ATEX-CF: Attack-Informed Counterfactual Explanations for Graph Neural Networks
This work addresses the need for better interpretability in GNNs, particularly for node classification tasks, by integrating adversarial insights, though it is incremental in combining existing techniques.
The paper tackles the problem of interpreting graph neural networks (GNNs) by proposing ATEX-CF, a framework that unifies adversarial attack techniques with counterfactual explanation generation, resulting in faithful, concise, and plausible explanations as demonstrated on synthetic and real-world benchmarks.

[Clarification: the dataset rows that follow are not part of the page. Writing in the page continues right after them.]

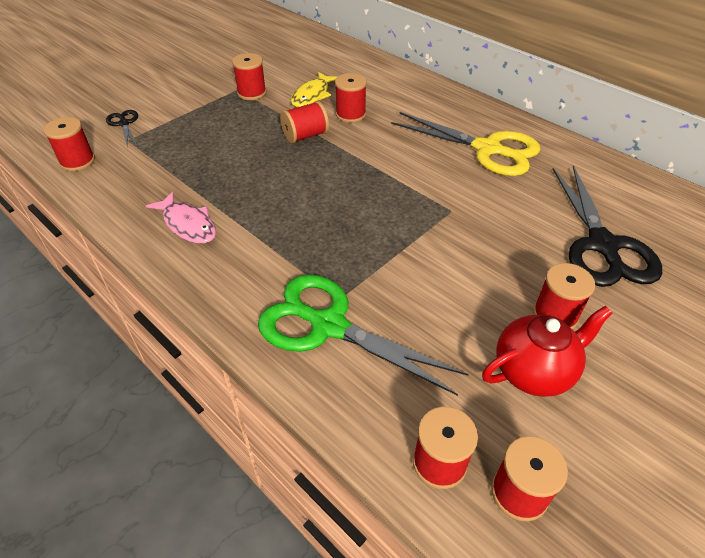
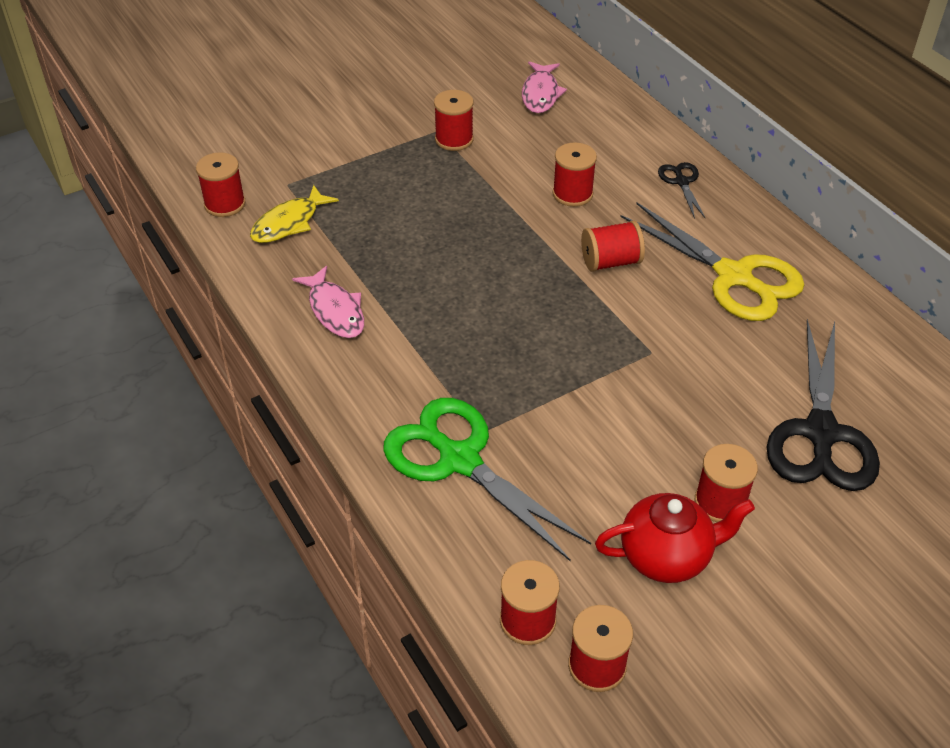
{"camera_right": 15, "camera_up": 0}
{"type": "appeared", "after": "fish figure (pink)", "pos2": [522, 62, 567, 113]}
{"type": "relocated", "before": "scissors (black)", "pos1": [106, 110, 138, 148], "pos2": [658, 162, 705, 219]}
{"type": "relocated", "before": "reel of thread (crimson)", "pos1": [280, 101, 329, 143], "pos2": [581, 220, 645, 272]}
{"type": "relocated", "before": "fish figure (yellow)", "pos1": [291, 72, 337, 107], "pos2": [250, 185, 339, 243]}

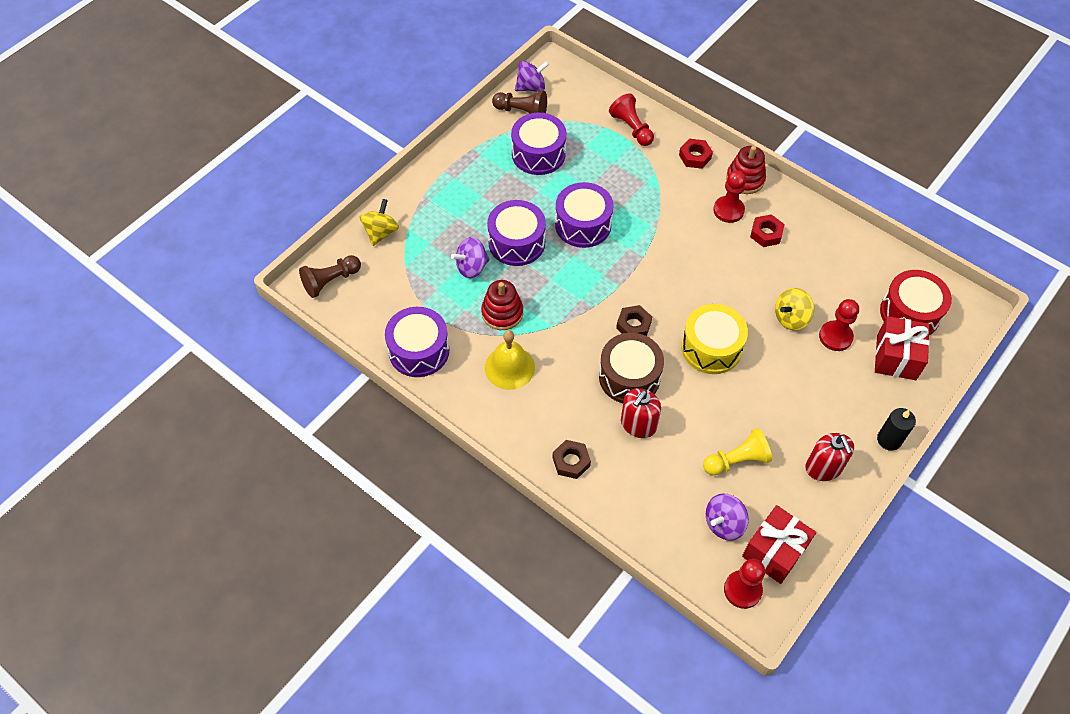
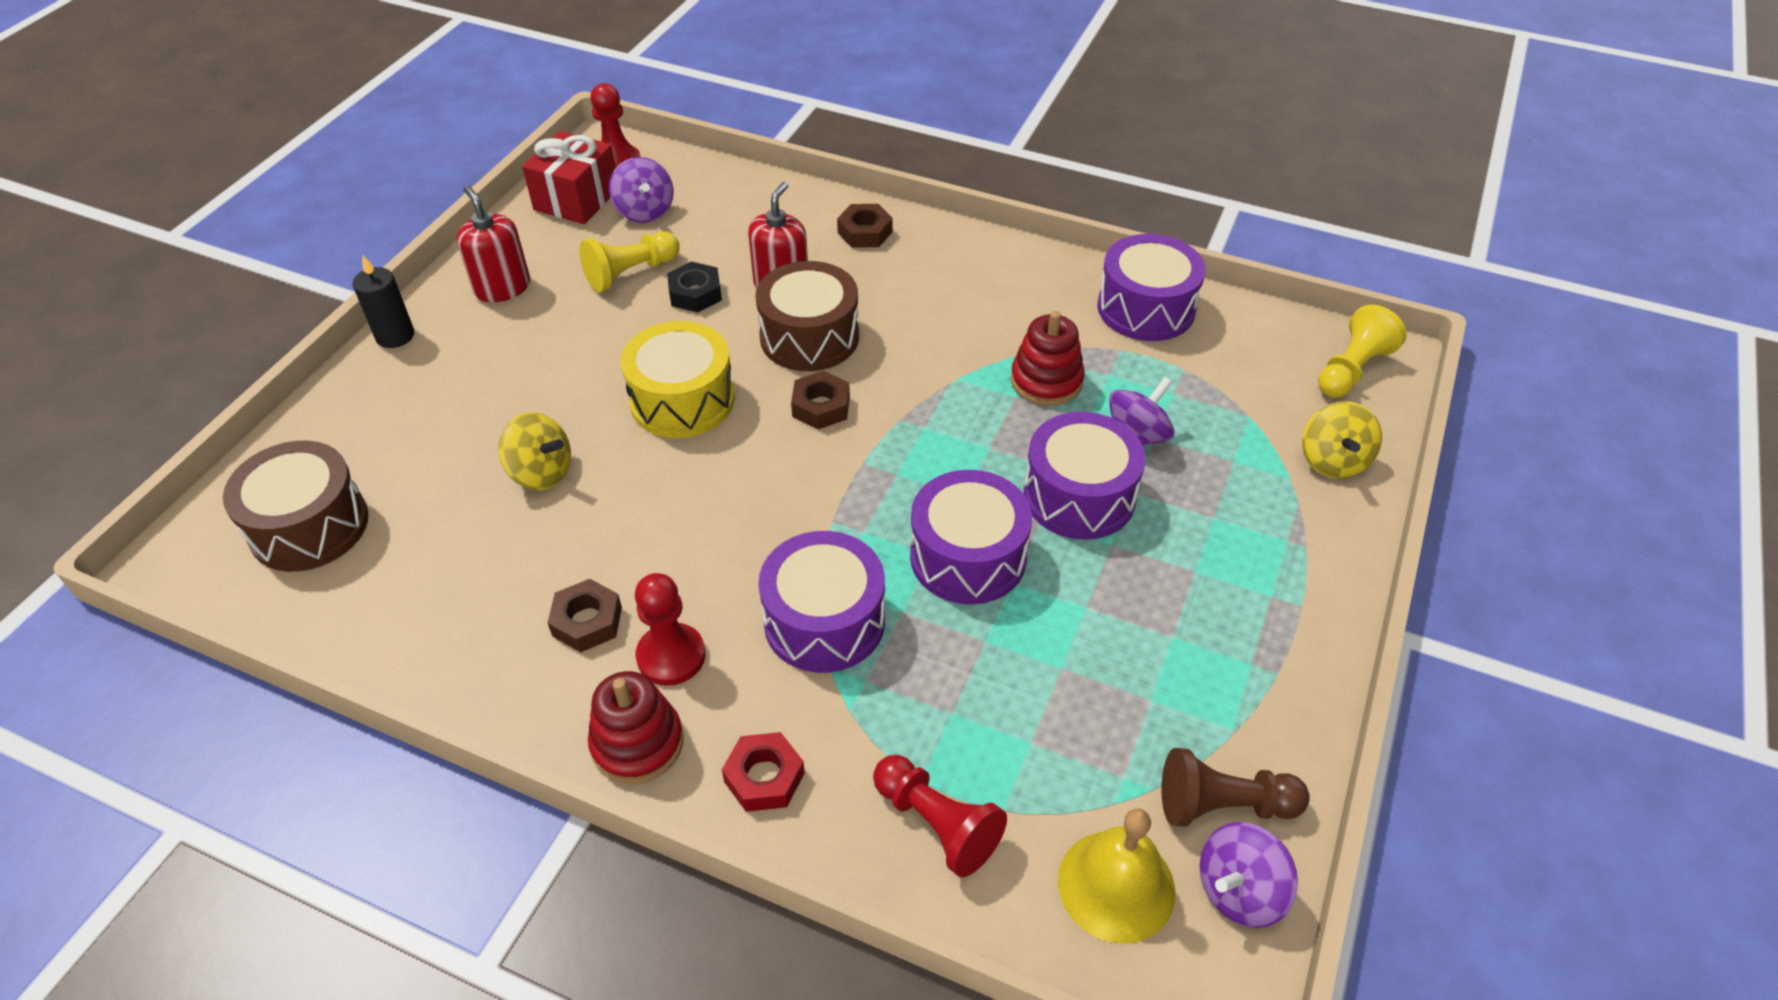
{"camera_right": 165, "camera_up": -10}
{"type": "missing", "before": "game pawn (crimson)", "pos1": [819, 299, 859, 351]}
{"type": "missing", "before": "wrapped gift (crimson)", "pos1": [875, 316, 929, 380]}
{"type": "appeared", "after": "nut (black)", "pos2": [667, 261, 722, 313]}
{"type": "relocated", "before": "bell (yellow)", "pos1": [485, 330, 535, 390], "pos2": [1058, 808, 1175, 944]}
{"type": "relocated", "before": "toy drum (violet)", "pos1": [511, 113, 566, 175], "pos2": [758, 531, 885, 673]}
{"type": "colour", "before": "game pawn (brown)", "after": "game pawn (yellow)", "pos1": [299, 255, 361, 298], "pos2": [1318, 305, 1407, 398]}
{"type": "colour", "before": "nut (crimson)", "after": "nut (brown)", "pos1": [750, 214, 785, 247], "pos2": [548, 579, 622, 652]}
{"type": "colour", "before": "toy drum (crimson)", "after": "toy drum (brown)", "pos1": [880, 270, 952, 335], "pos2": [223, 441, 368, 572]}
{"type": "spun", "before": "spinning top (violet)", "pos1": [706, 493, 749, 541], "pos2": [609, 157, 674, 223], "turn": 120}
{"type": "spun", "before": "spinning top (yellow)", "pos1": [775, 288, 814, 330], "pos2": [498, 412, 571, 490], "turn": 75}

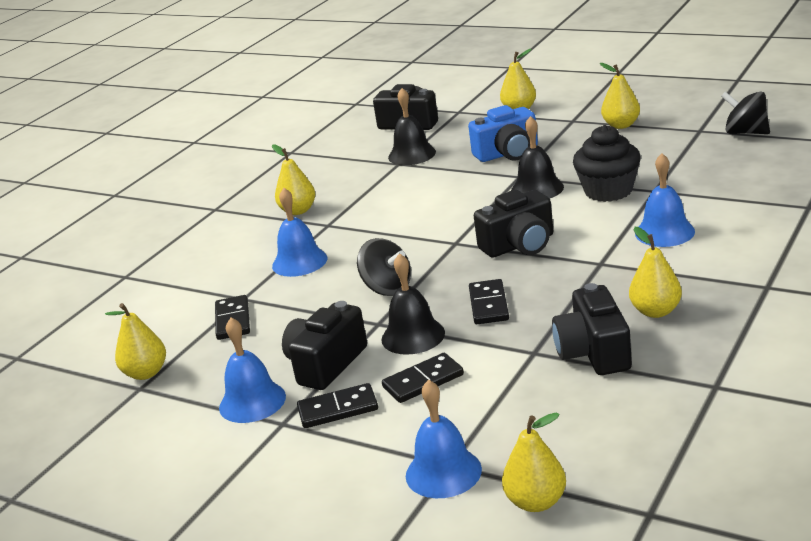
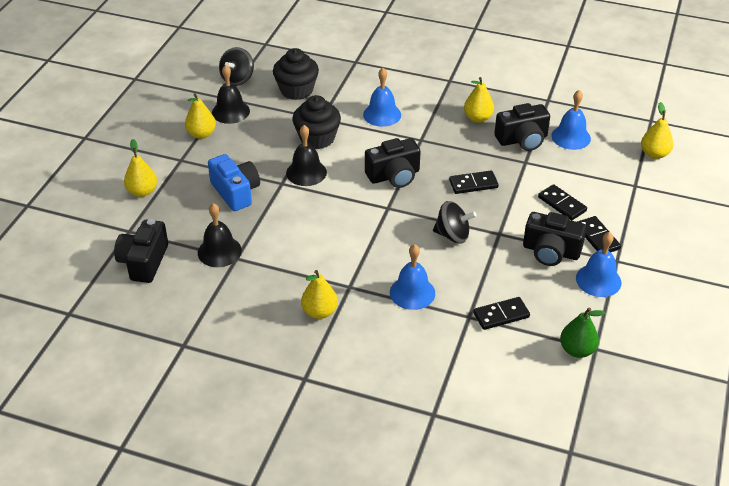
{"camera_right": -105, "camera_up": 15}
{"type": "appeared", "after": "fairy cake (black)", "pos2": [273, 48, 319, 100]}
{"type": "relocated", "before": "bell (black)", "pos1": [381, 253, 445, 355], "pos2": [212, 65, 250, 124]}
{"type": "relocated", "before": "bell (blue)", "pos1": [406, 380, 482, 498], "pos2": [551, 90, 591, 150]}
{"type": "colour", "before": "pear fruit (yellow)", "after": "pear fruit (leaf-green)", "pos1": [105, 303, 166, 380], "pos2": [560, 307, 606, 358]}
{"type": "spun", "before": "spinning top (black)", "pos1": [357, 238, 411, 296], "pos2": [433, 201, 477, 244], "turn": 75}
{"type": "spun", "before": "camera (black)", "pos1": [474, 190, 553, 258], "pos2": [365, 138, 421, 188], "turn": 105}

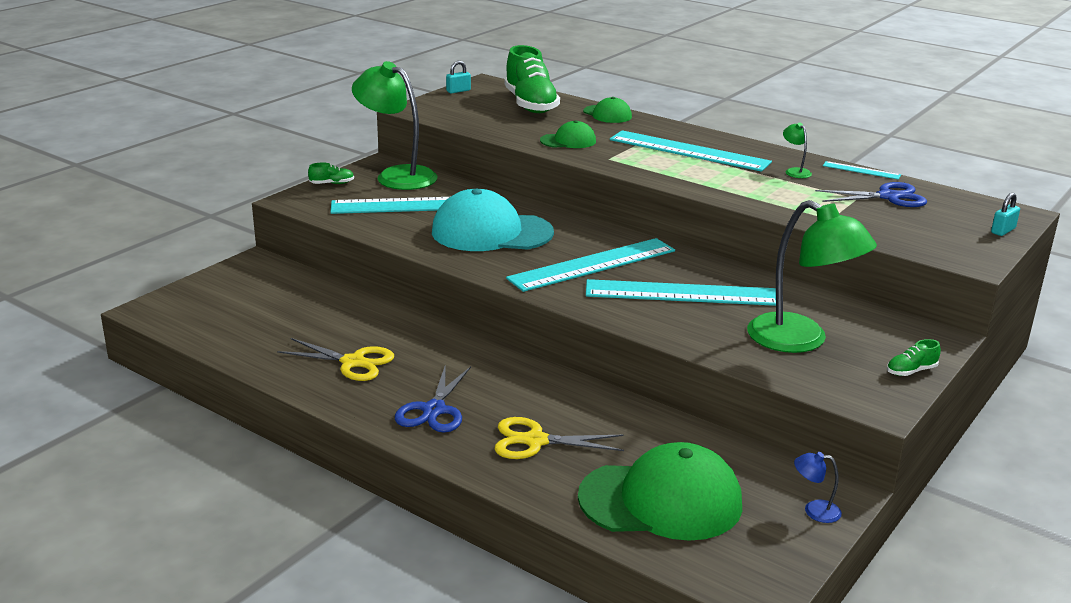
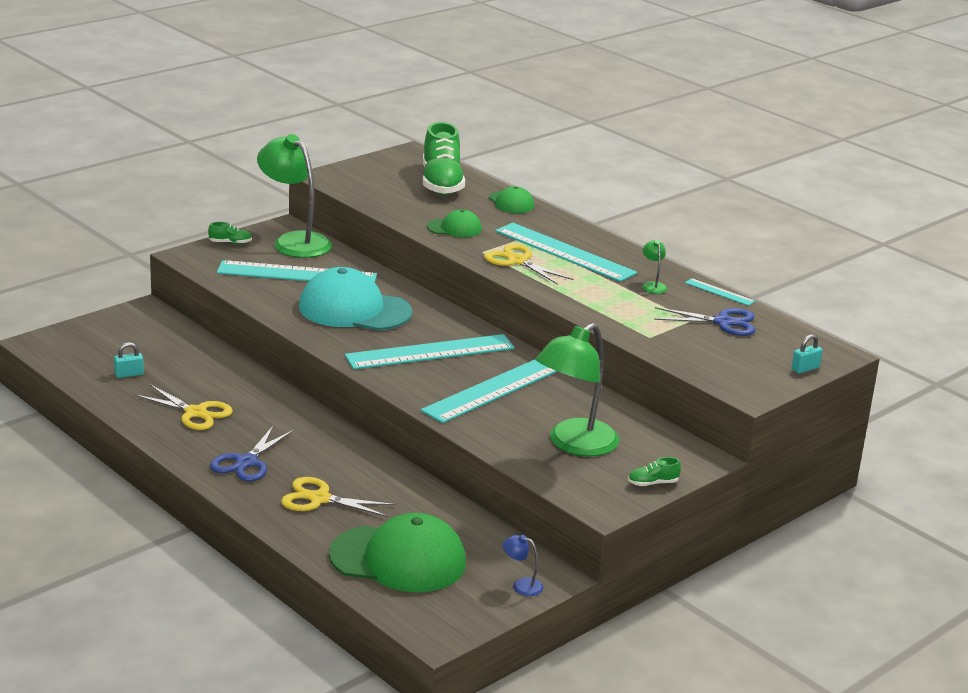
{"camera_right": 10, "camera_up": 0}
{"type": "appeared", "after": "scissors (yellow)", "pos2": [484, 244, 573, 285]}
{"type": "relocated", "before": "lock (turquoise)", "pos1": [446, 61, 471, 94], "pos2": [114, 342, 144, 378]}
{"type": "spun", "before": "straightedge (turquoise)", "pos1": [586, 279, 776, 306], "pos2": [421, 359, 558, 423], "turn": -60}
{"type": "spun", "before": "desk lamp (leaf-green)", "pos1": [747, 200, 877, 353], "pos2": [536, 323, 619, 456], "turn": 75}

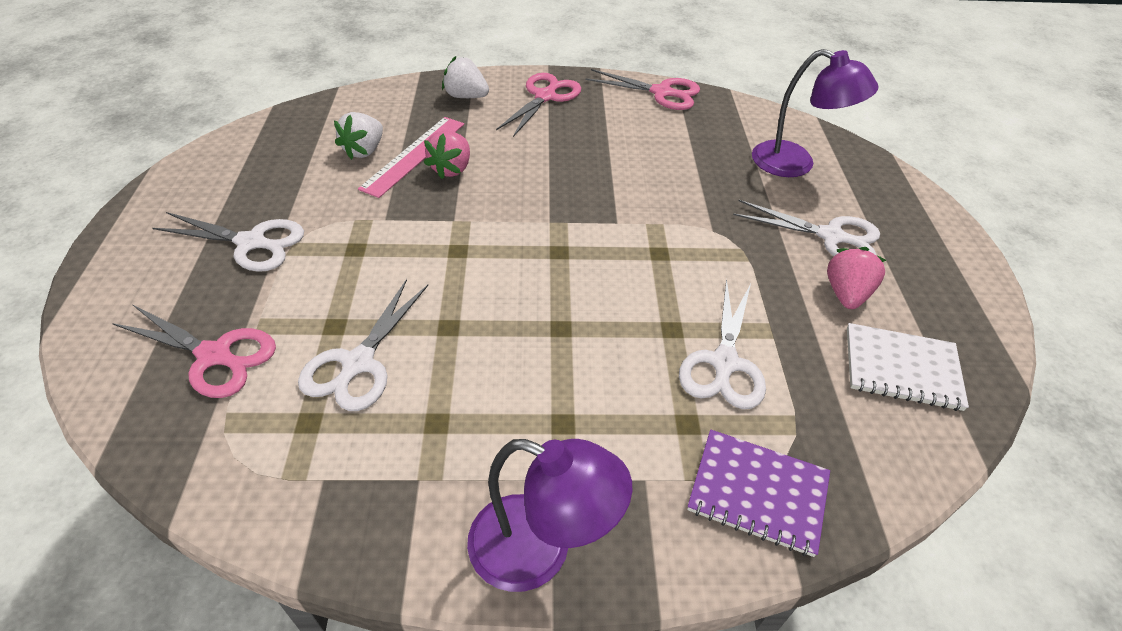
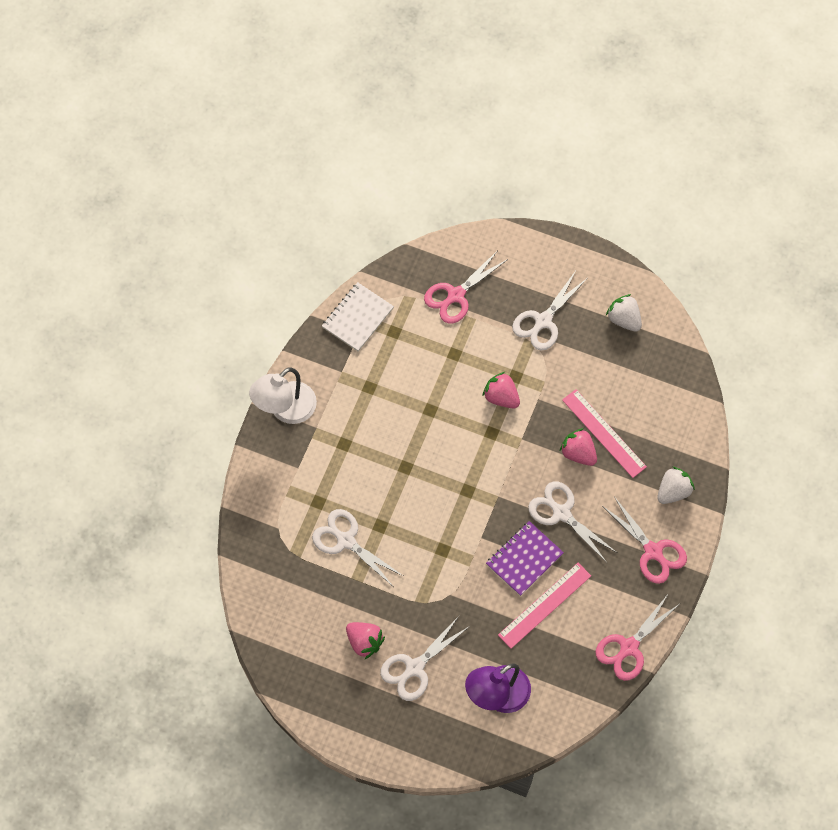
{"camera_right": 115, "camera_up": 20}
{"type": "appeared", "after": "strawberry (pink)", "pos2": [483, 372, 520, 409]}
{"type": "appeared", "after": "straightedge (pink)", "pos2": [498, 563, 591, 649]}
{"type": "relocated", "before": "scissors (snow-white)", "pos1": [298, 279, 428, 411], "pos2": [528, 481, 617, 563]}
{"type": "relocated", "before": "strawberry (snow-white)", "pos1": [334, 112, 383, 160], "pos2": [606, 294, 642, 332]}
{"type": "relocated", "before": "exercise book (violet)", "pos1": [687, 429, 830, 557], "pos2": [486, 521, 564, 596]}
{"type": "relocated", "before": "exercise book (snow-white)", "pos1": [847, 323, 969, 411], "pos2": [322, 282, 394, 351]}
{"type": "colour", "before": "desk lamp (violet)", "after": "desk lamp (snow-white)", "pos1": [467, 439, 632, 592], "pos2": [249, 367, 317, 424]}

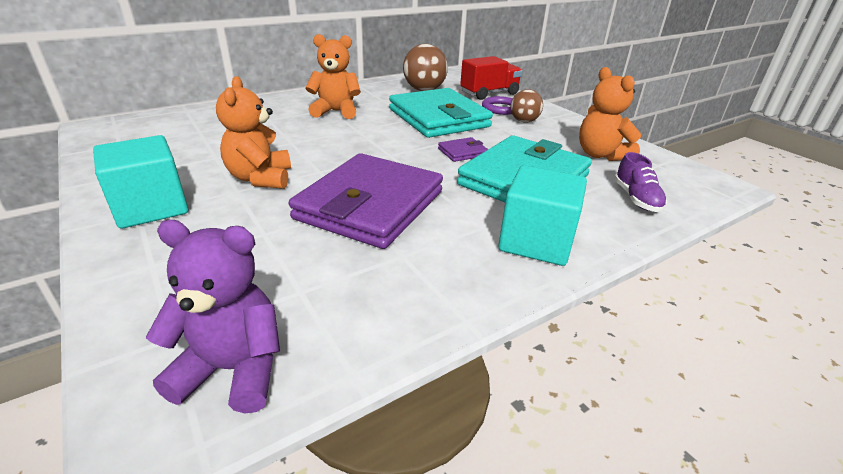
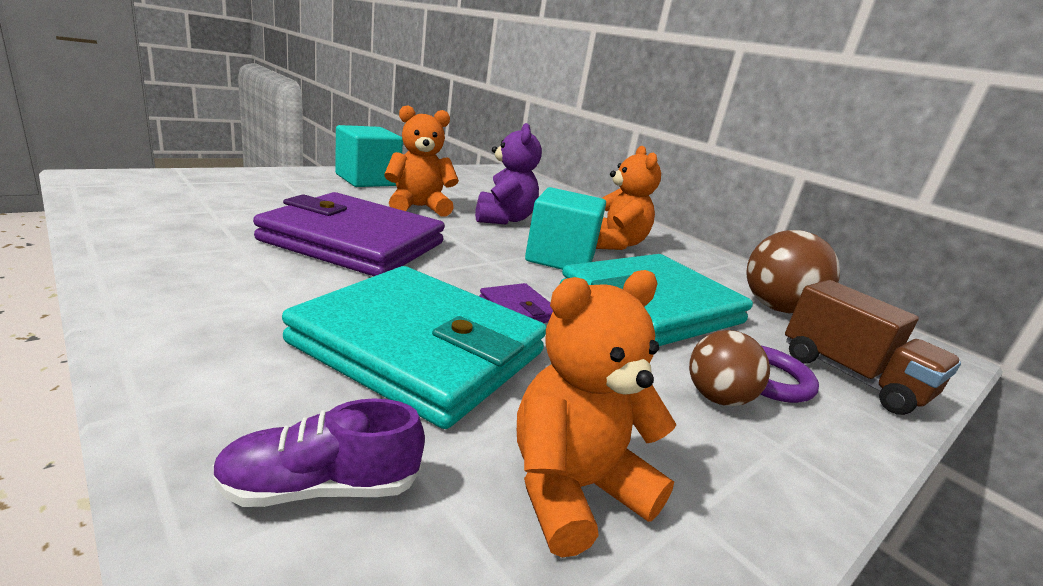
{"camera_right": 80, "camera_up": -10}
{"type": "relocated", "before": "teddy (violet)", "pos1": [146, 220, 280, 413], "pos2": [475, 123, 542, 224]}
{"type": "relocated", "before": "cube (turquoise)", "pos1": [498, 165, 587, 266], "pos2": [525, 187, 606, 270]}
{"type": "colour", "before": "lorry (crimson)", "after": "lorry (brown)", "pos1": [460, 56, 522, 100], "pos2": [785, 280, 961, 415]}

Counterfactual explanations offer an intuitive way to interpret graph neural networks (GNNs) by identifying minimal changes that alter a model's prediction, thereby answering "what must differ for a different outcome?". In this work, we propose a novel framework, ATEX-CF that unifies adversarial attack techniques with counterfactual explanation generation-a connection made feasible by their shared goal of flipping a node's prediction, yet differing in perturbation strategy: adversarial attacks often rely on edge additions, while counterfactual methods typically use deletions. Unlike traditional approaches that treat explanation and attack separately, our method efficiently integrates both edge additions and deletions, grounded in theory, leveraging adversarial insights to explore impactful counterfactuals. In addition, by jointly optimizing fidelity, sparsity, and plausibility under a constrained perturbation budget, our method produces instance-level explanations that are both informative and realistic. Experiments on synthetic and real-world node classification benchmarks demonstrate that ATEX-CF generates faithful, concise, and plausible explanations, highlighting the effectiveness of integrating adversarial insights into counterfactual reasoning for GNNs.